TIP: Click on subject to list as thread! ANSI
echo: c_echo
to: KALLE SOIHA
from: DARIN MCBRIDE
date: 1998-04-18 15:36:00
subject: Re: free`ing memory

> fopen() is not a memory allocation function. It is a file opening
> function. Its compliment is fclose(). You cannot use free() on it.
 KS> Oh yes you can. fopen() (in addition to some other, file-related magic) 
 KS> does a malloc() for a struct that is used in 
 KS> conjunction with the other functions of the f*-family 
 KS> to do stream I/O. FILE is just typedef'd to this 
 KS> struct. When you pass a FILE pointer to fclose(), it 
 KS> calls free() to the pointer after doing all other 
 KS> relevant magic (such as flushing the buffers etc). The 
 KS> return value of fopen() is actually the return value of 
 KS> the malloc() that fopen() calls to allocate the space 
 KS> for the FILE struct. Because of this, it can also be free()d.
Not necessarily.
1. No one says that the FILE* returned by fopen needs to be on the heap.  It 
may be a pointer into a static structure.
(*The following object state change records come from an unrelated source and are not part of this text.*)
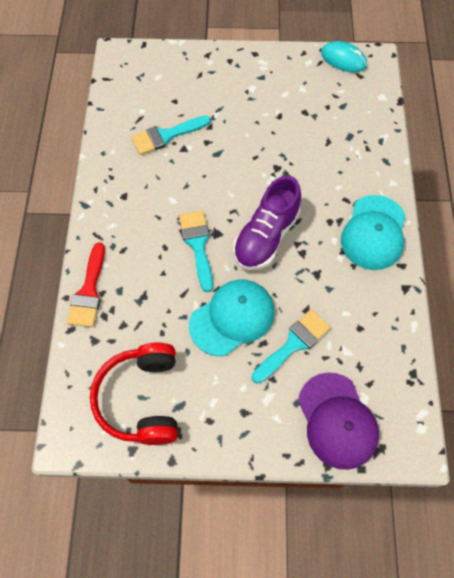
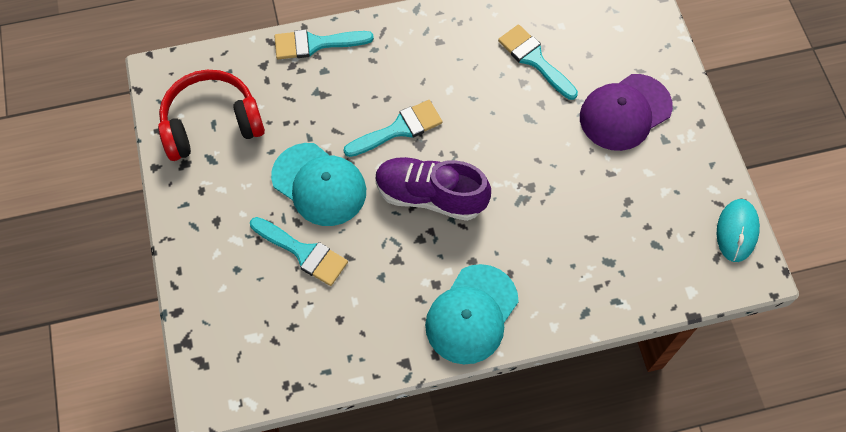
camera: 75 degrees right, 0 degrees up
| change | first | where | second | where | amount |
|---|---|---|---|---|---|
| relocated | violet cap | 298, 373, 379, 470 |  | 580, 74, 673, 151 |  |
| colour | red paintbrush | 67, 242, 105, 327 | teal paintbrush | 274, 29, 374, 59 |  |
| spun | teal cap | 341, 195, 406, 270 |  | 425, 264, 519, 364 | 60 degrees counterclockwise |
2. No one says that the FILE* returned by fopen needs to be the head of the 
memory block allocated.  It could be allocated on the heap as a member of:
typedef struct _file_list
{
  struct _file_list* prev;
  struct _file_list* next;
  FILE               data;
} _FILE_LIST;
fopen would thus return a pointer to data.  fclose would (and could - it's 
the library which is inherently non-portable!) then subtract 
2*sizeof(_FILE_LIST*) from the pointer and cast to _FILE_LIST* before 
free'ing it.
Of course, if data was first, its address would be the same as the beginning 
of the block, and could be free'd - no one said it has to be, though.
3. No one says that the FILE* returned by fopen needs to be on the same heap 
as the one malloc uses.  There could be an _internal_malloc that allocates 
from a "private" memory store.  This would be memory that free wouldn't be 
able to handle, but _internal_free could.  These two may do basically the 
same thing, but _internal_malloc may be really _filestream_malloc which may 
be optimized for FILE's or even _FILE_LIST's.
Of these three, I suspect #2 would be right more often than the other two.  
But all three would still be ANSI-C-standard-compliant.